Smart Industry: What are the benefits of smart roads?
Derek: Smart roads are able to work within a connected infrastructure network that will improve overall transit of goods and people. Smart roads can provide drivers with warnings and information regarding hazards, such as ice. They can provide lane-flexibility to reduce traffic congestion or provide segmented sections by drive or vehicle type. And smart roads can provide data on driver performance, traffic flow and so much more.
Smart Industry: What do smart roads mean for the manufacturing industry?

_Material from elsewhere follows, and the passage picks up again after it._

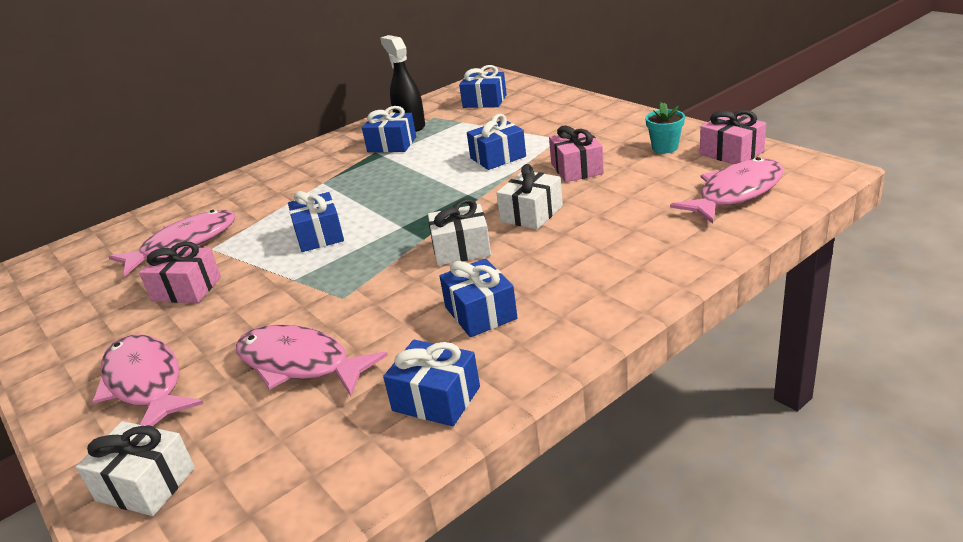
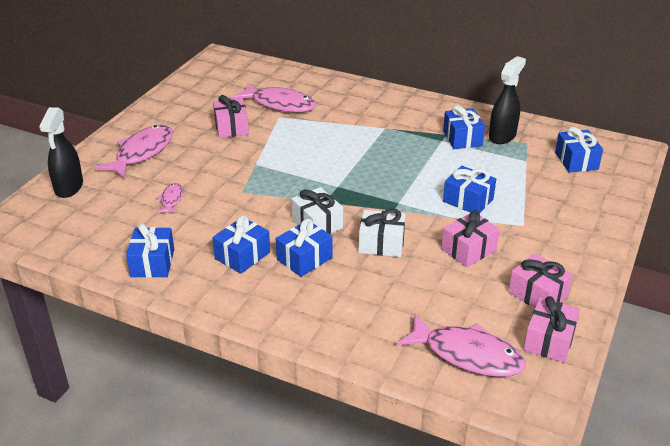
camera: 60 degrees right, 5 degrees up
(146, 484) = (69, 187): white gift -> black spray bottle
(299, 363) = (171, 199): pink fish -> pink fish, size x0.49
(319, 235) = (311, 154): blue gift -> blue gift (304, 259)
(665, 148) = (537, 294): turquoise flower pot -> pink gift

Derek: There are different perspectives. Smart roads will facilitate goods transportation, fleet management and tracking in the short term, albeit we are likely to find other means of goods transportation in the future or maybe the roads will be kept specifically for that. On the actual manufacturing side, there will be emerging opportunities for new industries from major developments on the materials side, AI and sensor technologies, machine learning and deep analytics, new signaling and network-support products, groundbreaking robotics and autonomous equipment for construction itself, along with new frontiers in telematics, BIM and GPS.
Smart Industry: How do smart roads affect auto-manufacturers?

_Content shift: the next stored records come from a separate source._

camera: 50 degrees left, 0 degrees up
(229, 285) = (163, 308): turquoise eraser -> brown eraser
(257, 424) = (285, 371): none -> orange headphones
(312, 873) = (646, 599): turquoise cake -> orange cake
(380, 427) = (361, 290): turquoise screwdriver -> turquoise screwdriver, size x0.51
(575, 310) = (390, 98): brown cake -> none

Derek: From multiple angles, such as interfaces like adaptive driving and sensor networks, potential for autonomous and self-driving vehicles within the network, new safety and security interfaces, new safety systems. There will be feedback loops that improve manufacturing efficiencies, materials development, machinery architecture, etc.
Smart Industry: Explain the process you take to establish your forecasts?

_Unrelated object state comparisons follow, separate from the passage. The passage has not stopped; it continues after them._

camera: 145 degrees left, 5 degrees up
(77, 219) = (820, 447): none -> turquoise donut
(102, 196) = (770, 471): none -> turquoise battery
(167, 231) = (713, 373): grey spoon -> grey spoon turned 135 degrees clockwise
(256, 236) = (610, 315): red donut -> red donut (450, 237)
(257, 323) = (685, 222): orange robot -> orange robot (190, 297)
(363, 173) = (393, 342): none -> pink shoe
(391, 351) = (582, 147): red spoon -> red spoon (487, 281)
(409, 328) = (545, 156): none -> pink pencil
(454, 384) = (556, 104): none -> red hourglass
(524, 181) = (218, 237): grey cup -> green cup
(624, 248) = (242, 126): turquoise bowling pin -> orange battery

Derek: I apply a robust six-stage science of foresight process, otherwise known as studies of the future. We are looking to create probable and preferred futures, based on discontinuous change, while taking into account both potential positive and negative disruptors. We use horizon scanning, systems modeling, and alternative thinking to identify insights that help discover critical future drivers. From there, we develop a platform and future scenarios to determine the most plausible or preferred future. The next step is creating a "Rolling Back the Future" of tactical points and milestones that will help us get to the creation and implementation of that vision.
Smart Industry: What leads you to believe that smart roads are coming?
Derek: Using the above process we can begin to envision how elements are coming together: the harmonization of emerging technologies, social change and the growing need to replace failing infrastructure with a new vision for sustainable vehicles and infrastructure, impending legislation, the project improvement in economic performance in terms of goods transportation, and the need for congestion reduction.
Smart Industry: What factors do you think are going to deter or accelerate the use of smart roads?
Derek: Deter: cost, complexity of implementation in certain environments, federal budget constraints, the pace of full development of salient technologies. Accelerate: development of smart vehicles, sensor and other smart technologies, falling cost of technologies over a 5-7 year span, the ability to interface the driver/vehicle/road for the first time in order to generate new benefits such as energy-harvesting and significantly reduced costs and time in road repair achieved via an emerging development of new materials and road-building technologies.
Smart Industry: How do you think the transition to smart roads could affect our day-to- day lives?
Derek: The use of smart roads will reduce congestion, enable improved mass-transit systems, reduce driving time, reduce accidents and road deaths, and improve our overall safety and desire for travel.
Smart Industry: Do you foresee a “Eureka!”’ moment for smart road development? If so, what do you think it will be?
Derek: There are two aspects to smart roads. A) Road construction—development of nanomaterials, coatings, self-healing concrete, asphalt and other kinetic materials that will increase road life. B) The use of smart roads—the development of systems that improve safety and flow and that make the vehicle, driver and road one for the first time.
Smart Industry: How will the mounting needs for existing infrastructure improvements impact smart road development?
Derek: This will, hopefully, help as there is a real need. However, we can expect sectional development and specialized lanes, etc. in the first place.
Smart Industry: What is the interplay between smart roads and the Industrial Internet of Things?
Derek: This interplay will clearly enable new networks of data and monitoring from multiple sources in a way that will improve security and safety, support drive-past information and entertainment, enable car-to-car interaction and real-time monitoring.